4.5⭐️ - Okay. Weird doesn’t even begin to cover this one, but I was completely here for it. This is unlike anything I’ve read before. Incredibly gross, bizarre, and yet kind of sweet all at the same time.
The story follows Olive, a 33-year-old radio host who has been recording her life obsessively since she was gifted a tape recorder as a child. She meets Theo, a charming (and slightly weird) colorectal surgeon, while volunteering at a food pantry, and they immediately click. What follows is one of the weirdest relationships I’ve read to date. Olive’s fascination with Theo grows into a possessive obsession that is simultaneously disturbing, heartbreaking, and had me saying "what the actual fuck?" out loud. I mean, who wouldn’t want to be so close to the person they love that they’re literally nestled amongst their organs?
Gross has a way of taking intimacy and turning it into something grotesque.

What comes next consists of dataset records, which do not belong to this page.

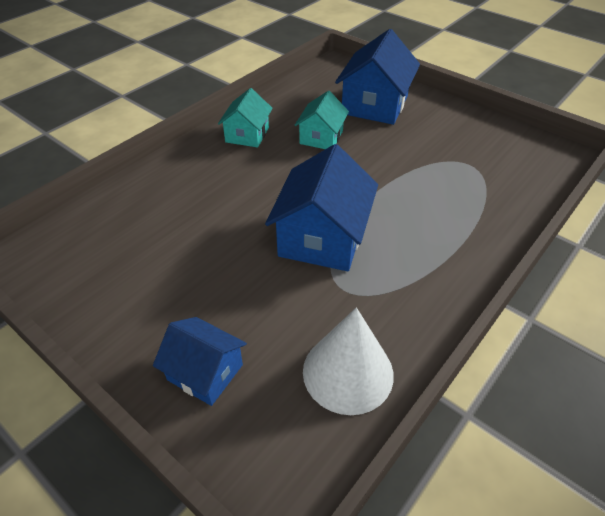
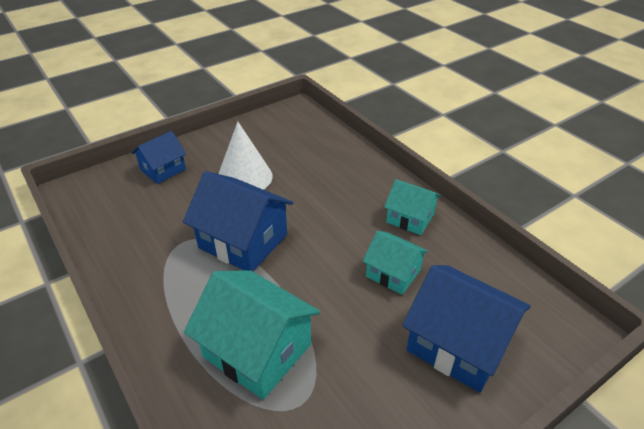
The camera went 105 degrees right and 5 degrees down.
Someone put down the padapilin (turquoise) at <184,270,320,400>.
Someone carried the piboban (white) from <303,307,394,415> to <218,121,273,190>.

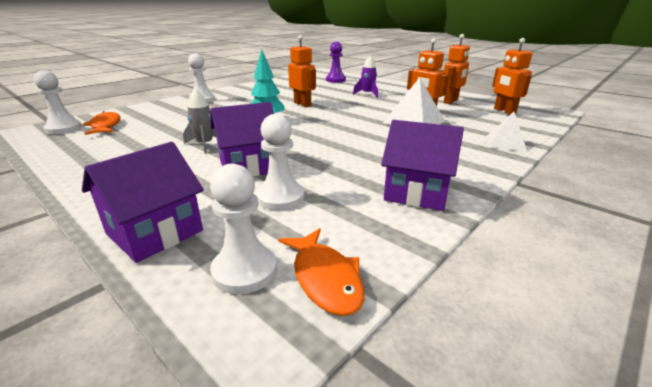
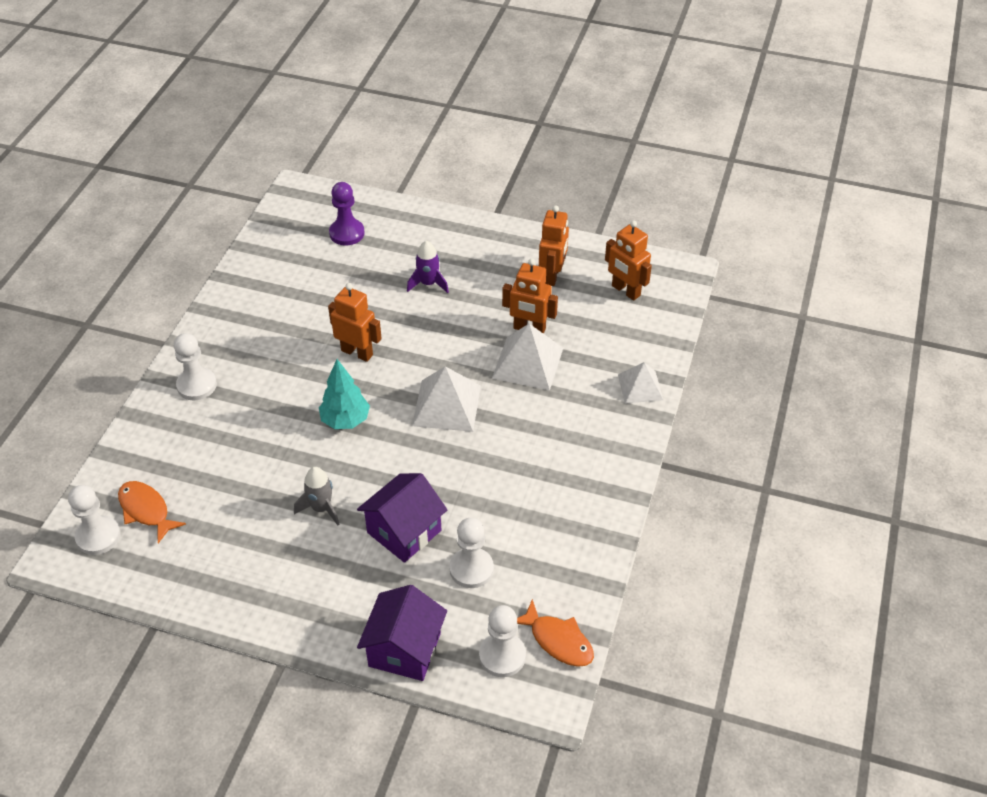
The camera went 25 degrees left and 20 degrees up.
Someone took away the padapilin (purple) at <381,120,464,211>.
Someone put down the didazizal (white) at <412,366,481,432>.

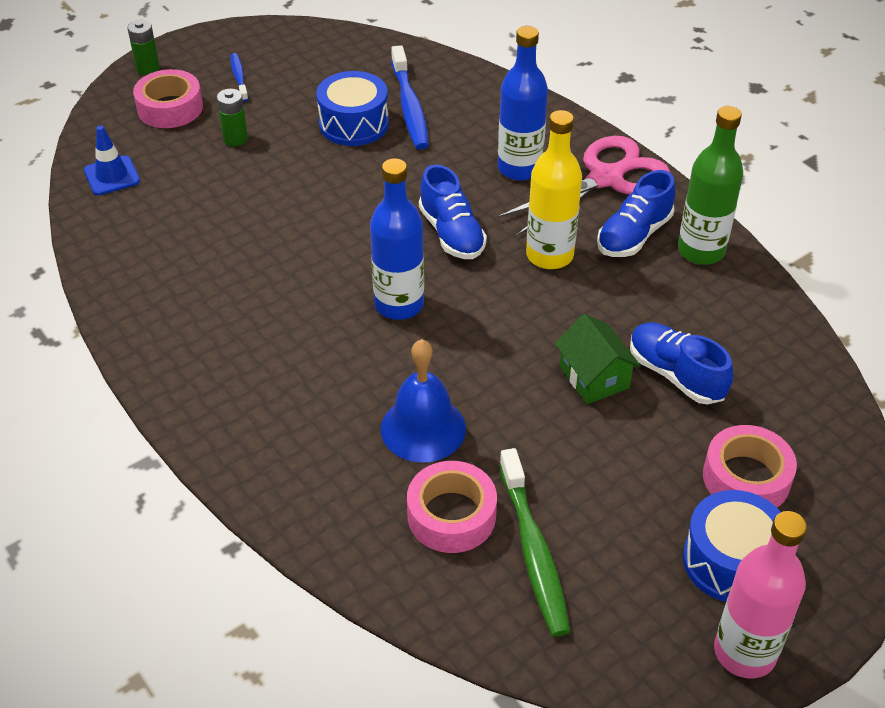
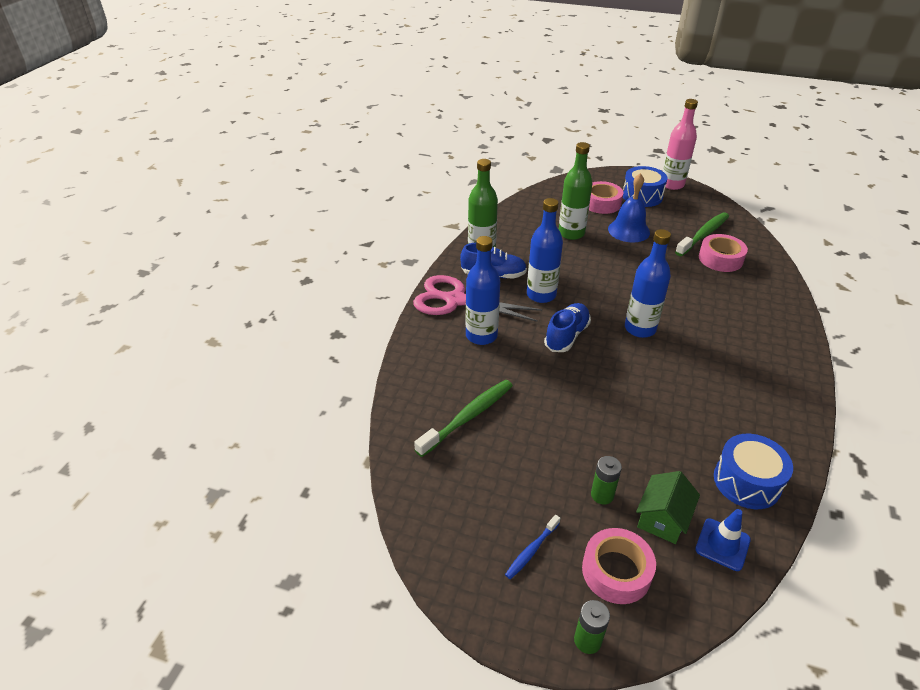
The camera went 125 degrees left and 5 degrees down.
Someone carried the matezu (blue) from <316,71,389,146> to <714,434,793,509>.
Someone carried the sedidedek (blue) from <381,339,466,463> to <608,173,650,242>.
Someone carried the padapilin (green) from <555,314,641,404> to <636,471,700,544>.
Someone swapped the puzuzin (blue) at <630,322,733,405> for the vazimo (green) at <559,142,593,240>.
Someone repainted the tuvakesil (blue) at <391,45,429,149>, which became the tuvakesil (green) at <414,380,513,457>.
Someone repainted the vazimo (yellow) at <526,110,582,269>, which became the vazimo (blue) at <527,198,563,303>.

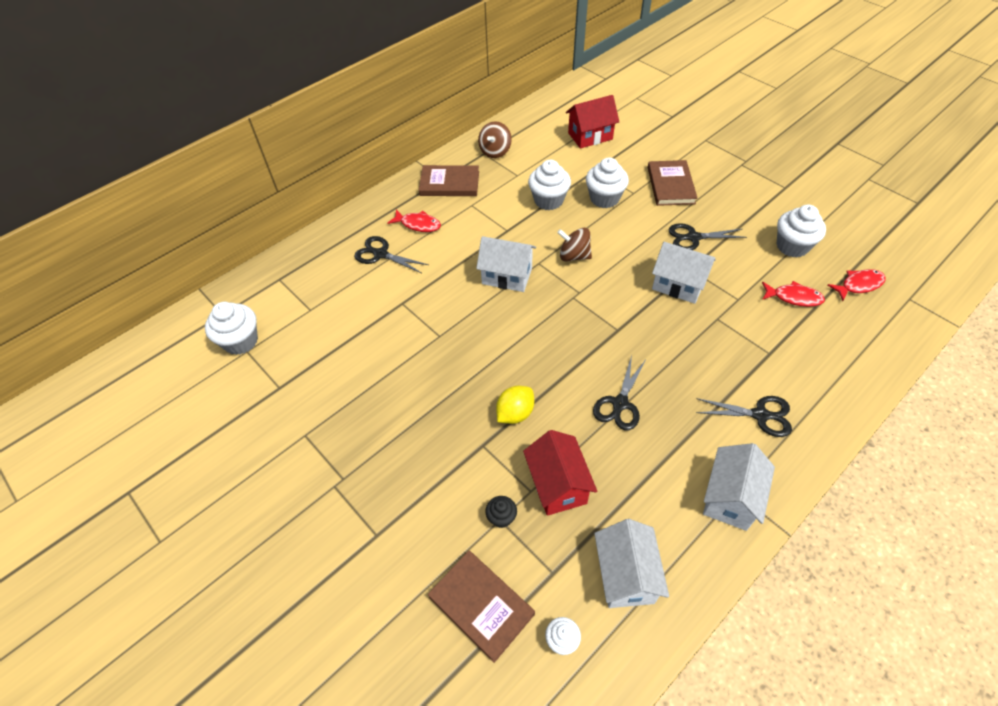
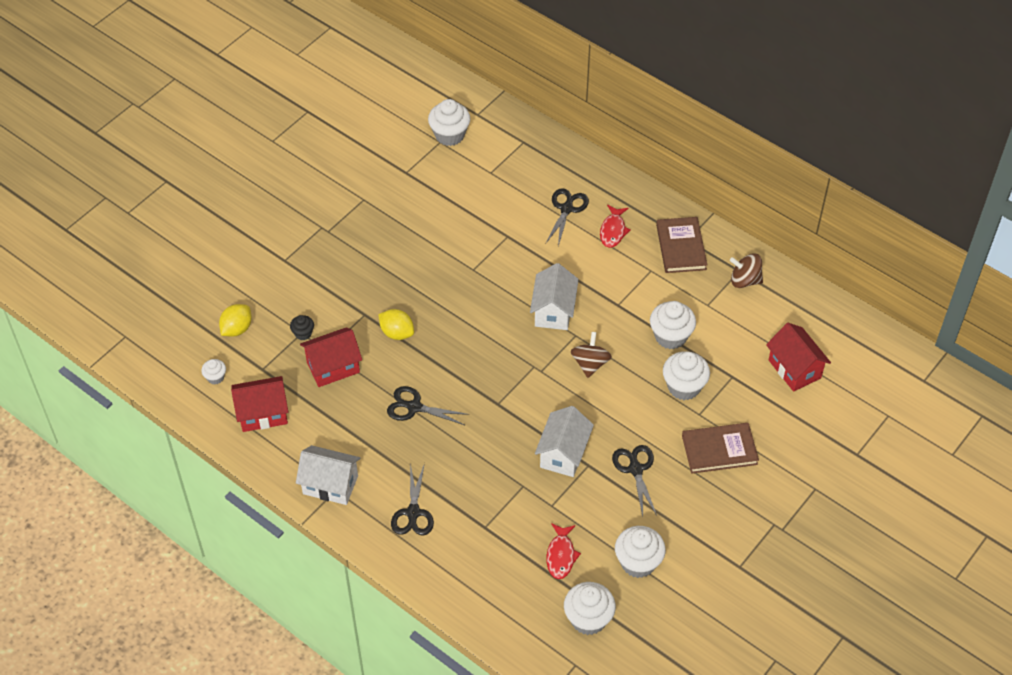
The camera went 80 degrees right and 0 degrees up.
Someone swapped the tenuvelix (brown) at <428,551,535,663> for the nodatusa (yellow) at <219,304,252,337>.
Someone swapped the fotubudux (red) at <827,269,886,301> for the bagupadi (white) at <564,582,616,635>.
Someone repainted the padapilin (white) at <594,519,669,608>, which became the padapilin (red) at <231,376,288,432>.

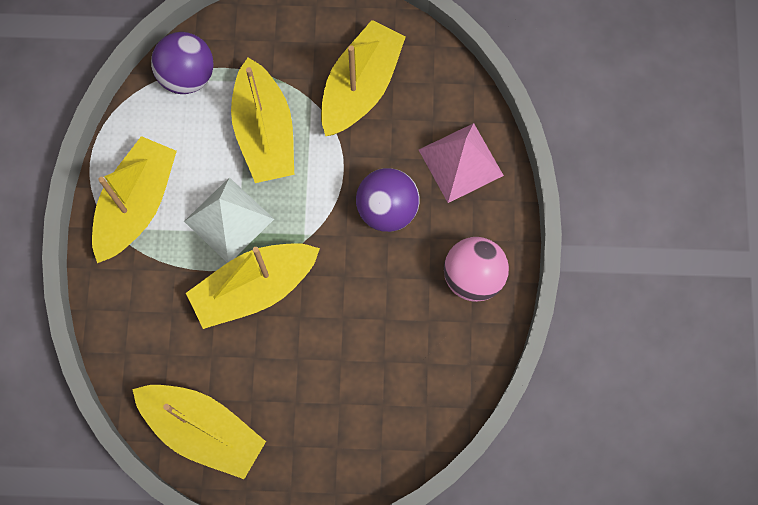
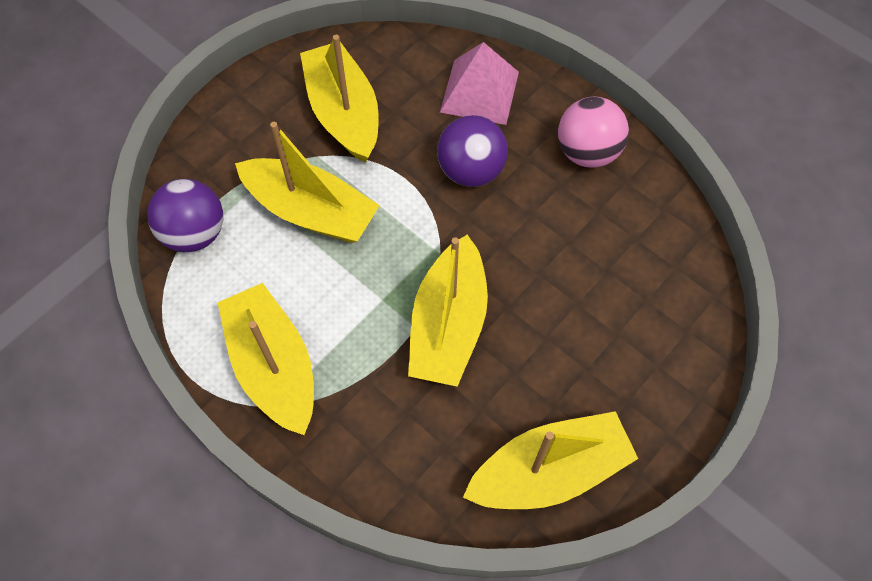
The camera went 50 degrees left and 10 degrees down.
Someone took away the didazizal (white) at <184,177,274,263>.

She describes body parts as objects, objects as body parts, and presents it all so casually that you start to feel like you’re the weird one for questioning it. It’s somehow both nauseating and mesmerising, like a horror story and a love story folded into one gloriously twisted package.
Gross uses relationships (romantic, familial, and platonic) to explore belonging, consent, and the messy, unpredictable ways humans connect. Olive’s relationship with her mother adds real depth, and their dynamic, complicated and fraught, mirrors Olive’s struggles with intimacy and control.
This book is horrifying, hilarious, and weirdly sexy all at once. It’s literary, it’s horror, it’s body horror, and it’s one of the most unique explorations of obsession and desire I’ve ever read. If you enjoy weird girl lit, obsessive relationships, family dynamics that are a little off-kilter, disturbing plots, and tender-but-strange romances, you need to read this! I will probably be thinking about this weird-ass book for the rest of my life.